G. Tadesse, W. Eschen, R. Klas, M. Tschernajew, T. Frederik, M. Steinert, M. Zilk, V. Schuster, M. Zürch, T. Pertsch, C. Spielmann, J. Limpert, and J. Rothhardt
Wavelength-scale ptychographic coherent diffractive imaging using a high-order harmonic source
Scientific Reports 9, 1735 (2019)

Abstract: Ptychography enables coherent diffractive imaging (CDI) of extended samples by raster scanning across the illuminating XUV/X-ray beam, thereby generalizing the unique advantages of CDI techniques. Table- top realizations of this method are urgently needed for many applications in sciences and industry. Previously, it was only possible to image features much larger than the illuminating wavelength with table-top ptychography although knife-edge tests suggested sub-wavelength resolution. However, most real-world imaging applications require resolving of the smallest and closely-spaced features of a sample in an extended field of view. In this work, resolving features as small as 2.5 \lambda (45 nm) using a table-top ptychography setup is demonstrated by employing a high-order harmonic XUV source with record-high photon flux. For the first time, a Rayleigh-type criterion is used as a direct and unambiguous resolution metric for high-resolution table-top setup. This reliably qualifies this imaging system for real-world applications e.g. in biological sciences, material sciences, imaging integrated circuits and semiconductor mask inspection.

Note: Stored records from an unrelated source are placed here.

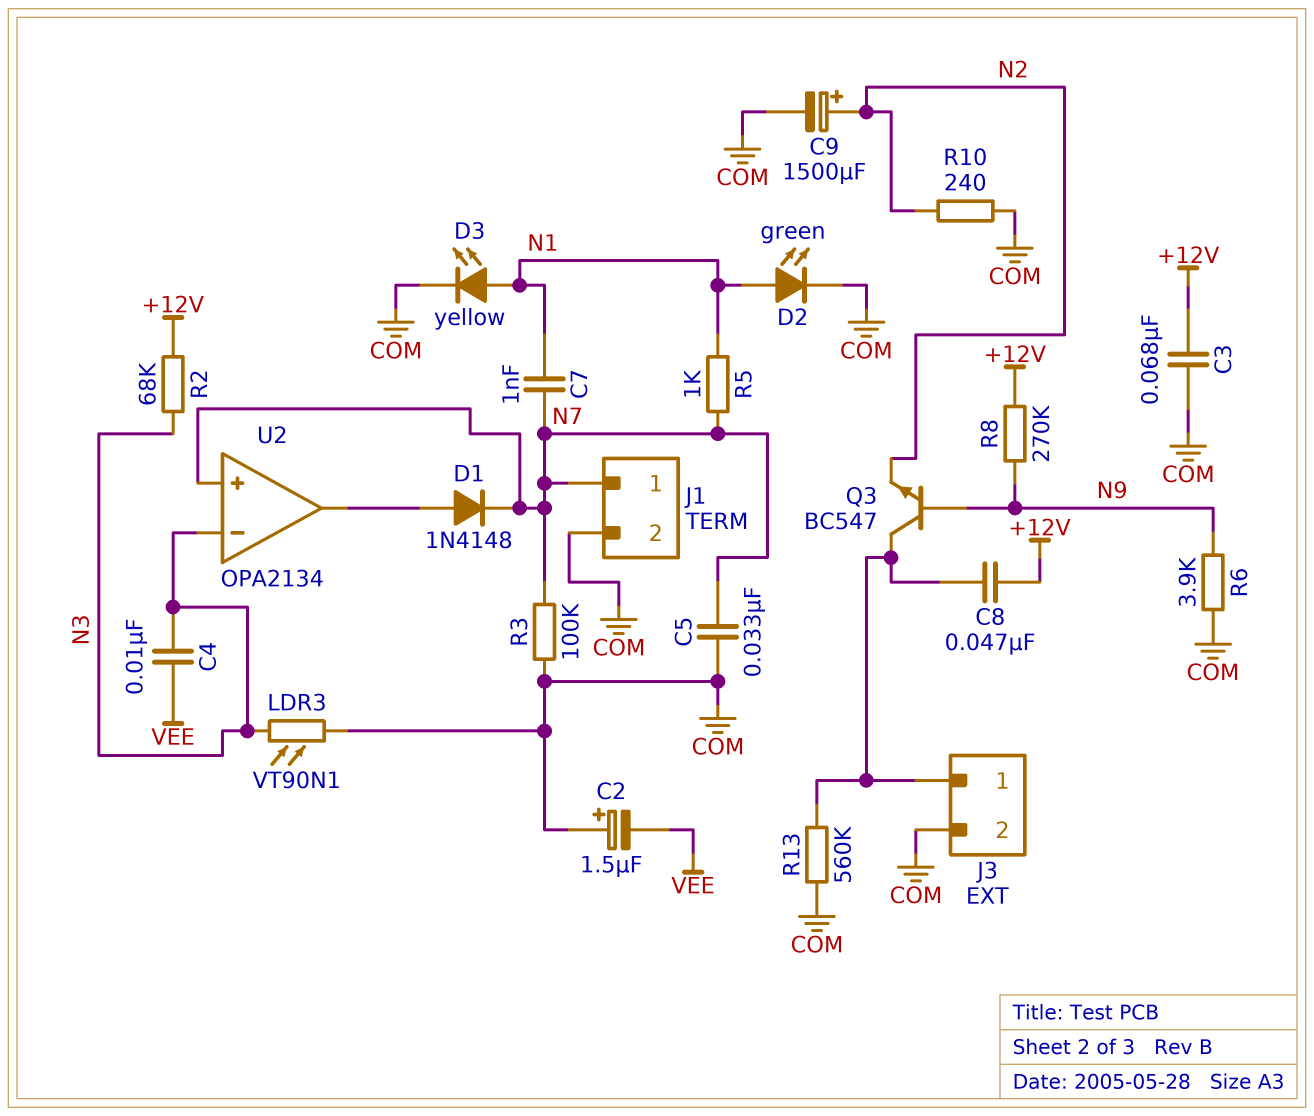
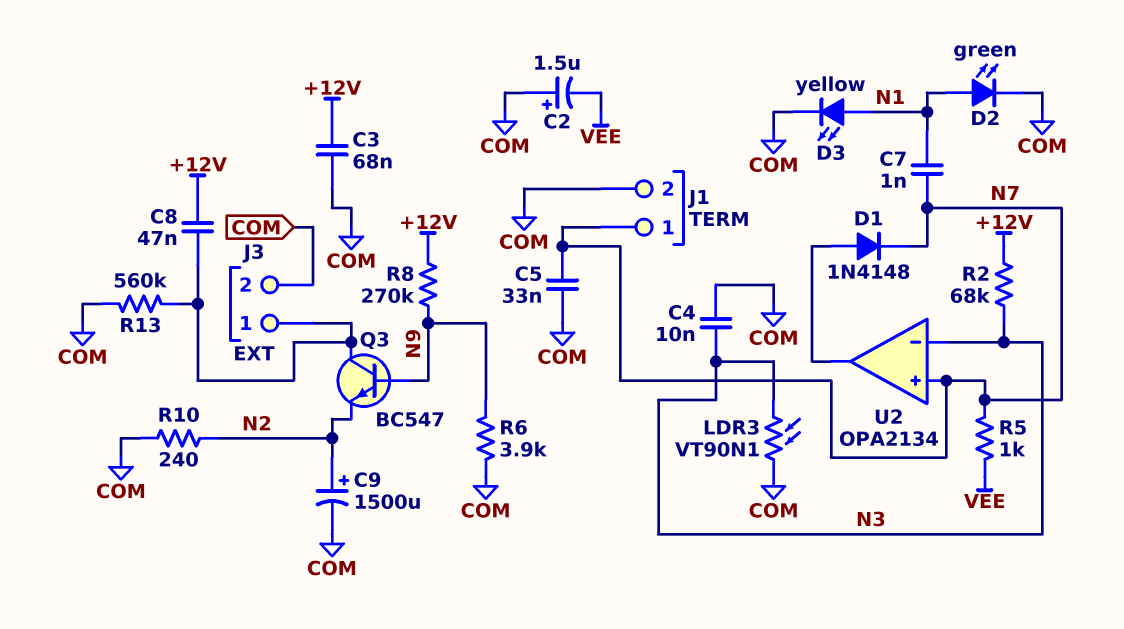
C4: 10nF (N3, VEE) -> 10nF (COM, N3)
R3: 100k (COM, N7) -> none
R5: 1k (N1, N7) -> 1k (N7, VEE)

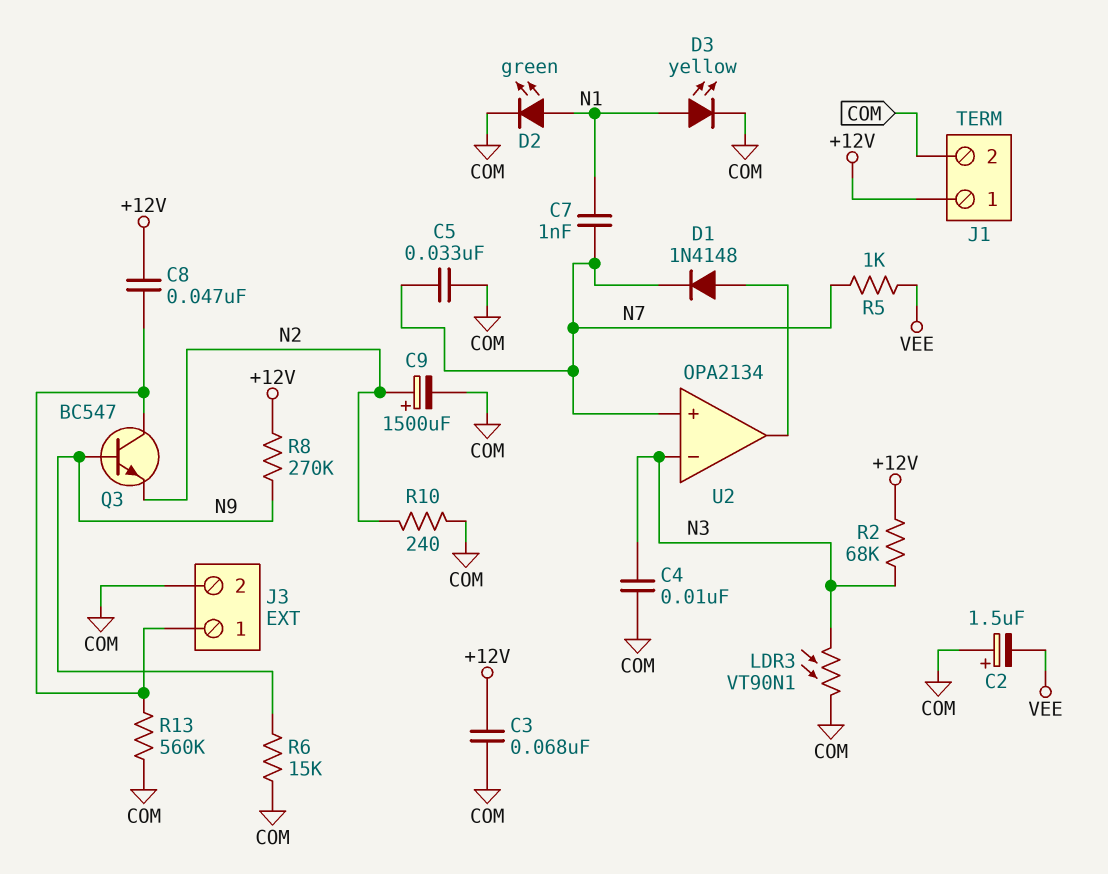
J1 pin 1: N7 -> +12V
R6: 3.9k (COM, N9) -> 15k (COM, N9)

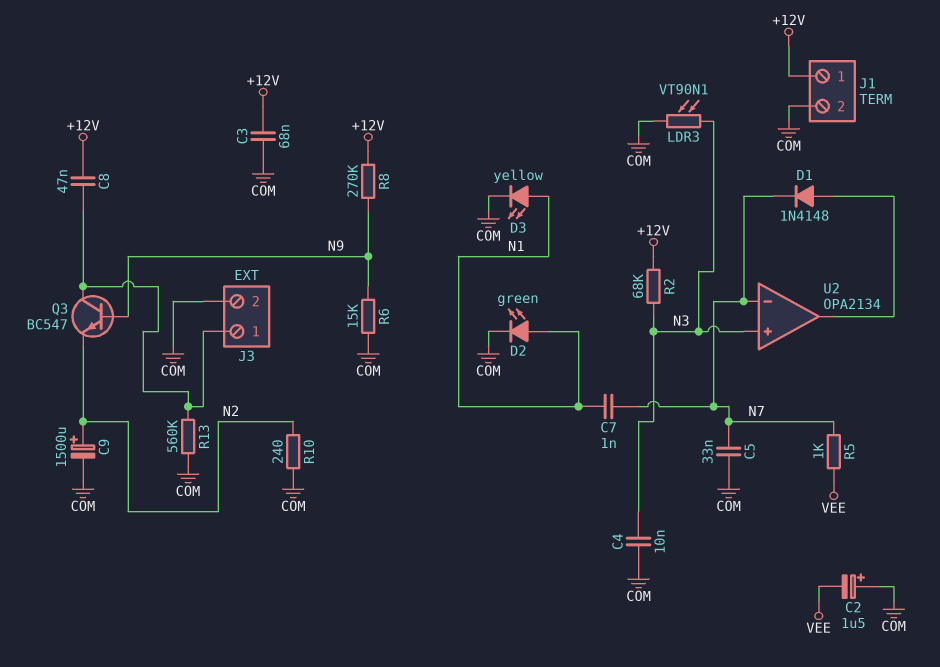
U2 pin in+: N7 -> N3
U2 pin in-: N3 -> N7

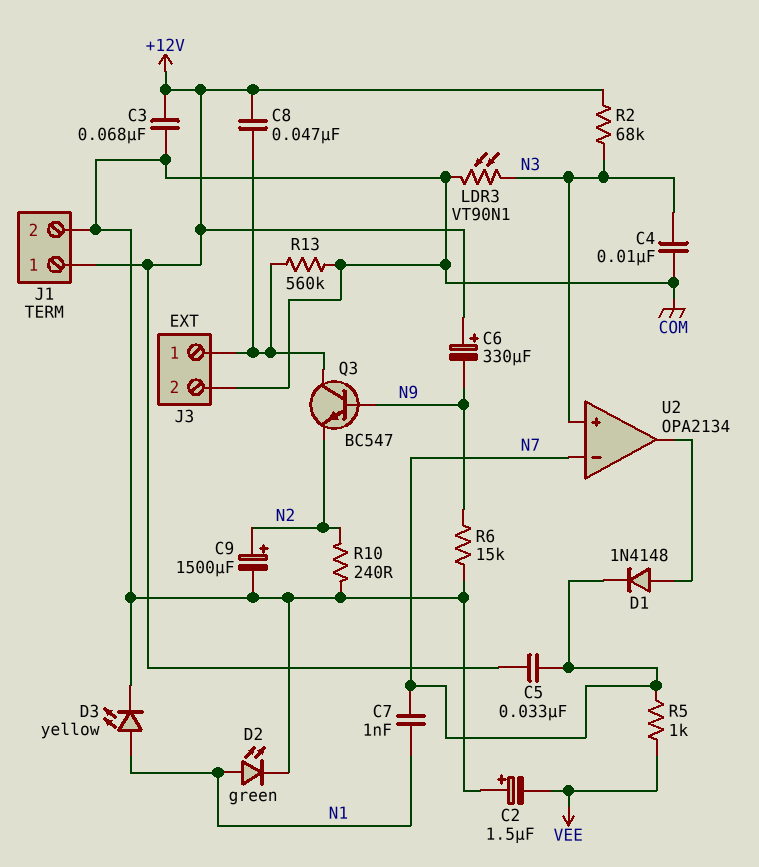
C5: 33nF (COM, N7) -> 33nF (+12V, N7)
C6: none -> 330uF (plus +12V, minus N9)
R8: 270k (+12V, N9) -> none

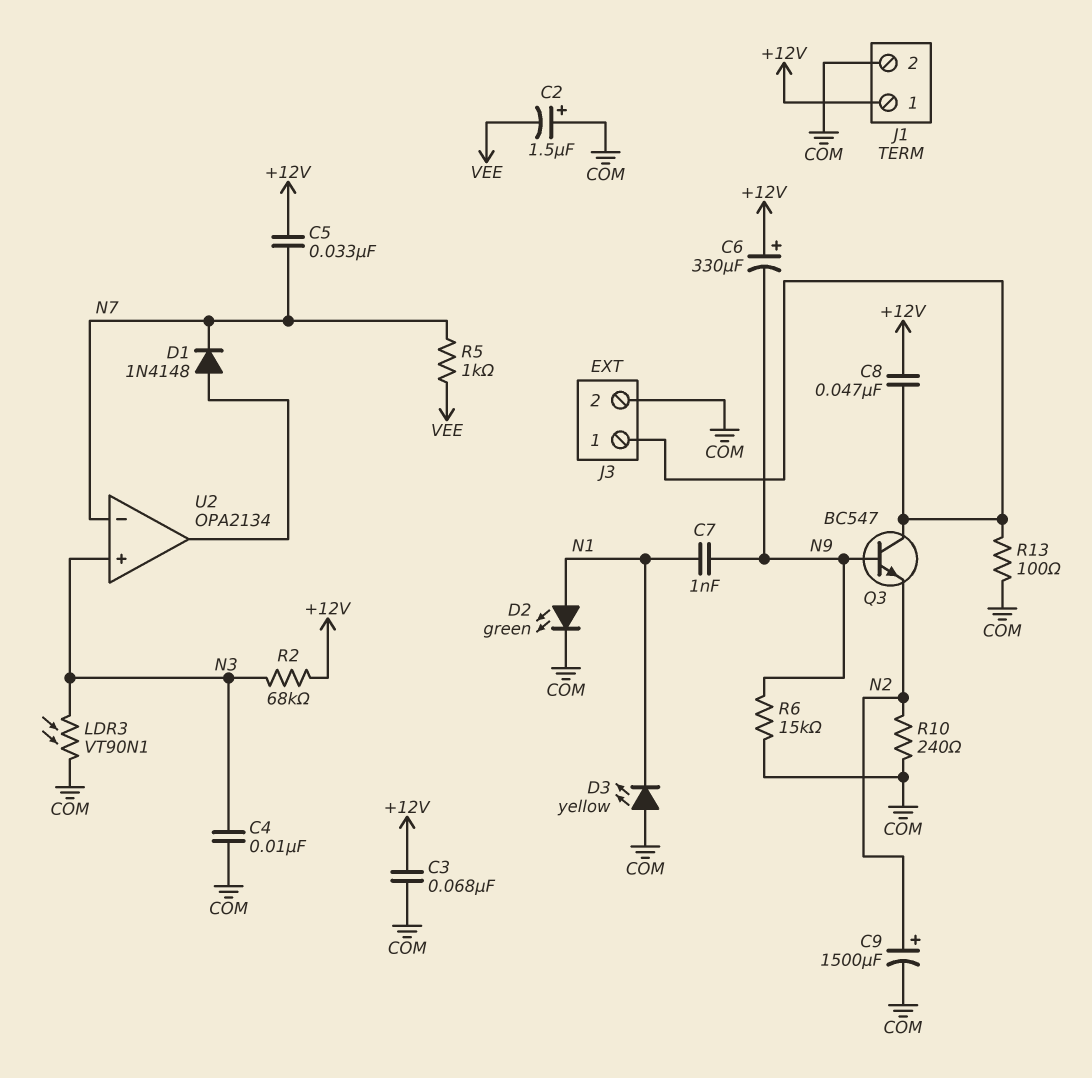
C7: 1nF (N1, N7) -> 1nF (N1, N9)
D3: LED yellow (A N1, K COM) -> LED yellow (A COM, K N1)
R13: 560k (COM, J3/1) -> 100 (COM, J3/1)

J. Rothhardt, G. Tadesse, W. Eschen, and J. Limpert
Table-top nanoscale coherent imaging with XUV light
Journal of Optics 20, 113001 (2018)

Abstract: Modern laser-based XUV light sources provide very high photon fluxes which have previously only been available at large scale facilities. This allows high-performance XUV nanoscale imaging to be implemented in a table-top manner, and thus qualifies XUV imaging as a novel imaging technique complementing electron and visible-light microscopy. This article presents the current state-of-the-art in table-top XUV light sources and matched coherent imaging schemes. Selected experiments demonstrate the unique capabilities of XUV imaging—namely, nanoscale (sub-20 nm) resolution, single shot imaging, imaging of extended samples and 3D imaging of µm-sized objects. In addition, future prospects will be discussed, including scaling to few-nm resolution, extension to the soft x-ray spectral region, chemically-specific imaging at absorption edges and time-resolved imaging on femtosecond time-scales.

G. Tadesse, W. Eschen, R. Klas, V. Hilbert, D. Schelle, A. Nathanael, M. Zilk, M. Steinert, F. Schrempel, T. Pertsch, A. Tünnermann, J. Limpert, and J. Rothhardt
High resolution XUV Fourier transform holography on a table top
Scientific Reports 8, 8677 (2018)

Abstract: Today, coherent imaging techniques provide the highest resolution in the extreme ultraviolet (XUV) and X-ray regions. Fourier transform holography (FTH) is particularly unique, providing robust and straightforward image reconstruction at the same time. Here, we combine two important advances: First, our experiment is based on a table-top light source which is compact, scalable and highly accessible. Second, we demonstrate the highest resolution ever achieved with FTH at any light source (34 nm) by utilizing a high photon flux source and cutting-edge nanofabrication technology. The performance, versatility and reliability of our approach allows imaging of complex wavelength-scale structures, including wave guiding effects within these structures, and resolving embedded nanoscale features, which are invisible for electron microscopes. Our work represents an important step towards real-world applications and a broad use of XUV imaging in many areas of science and technology. Even nanoscale studies of ultra-fast dynamics are within reach.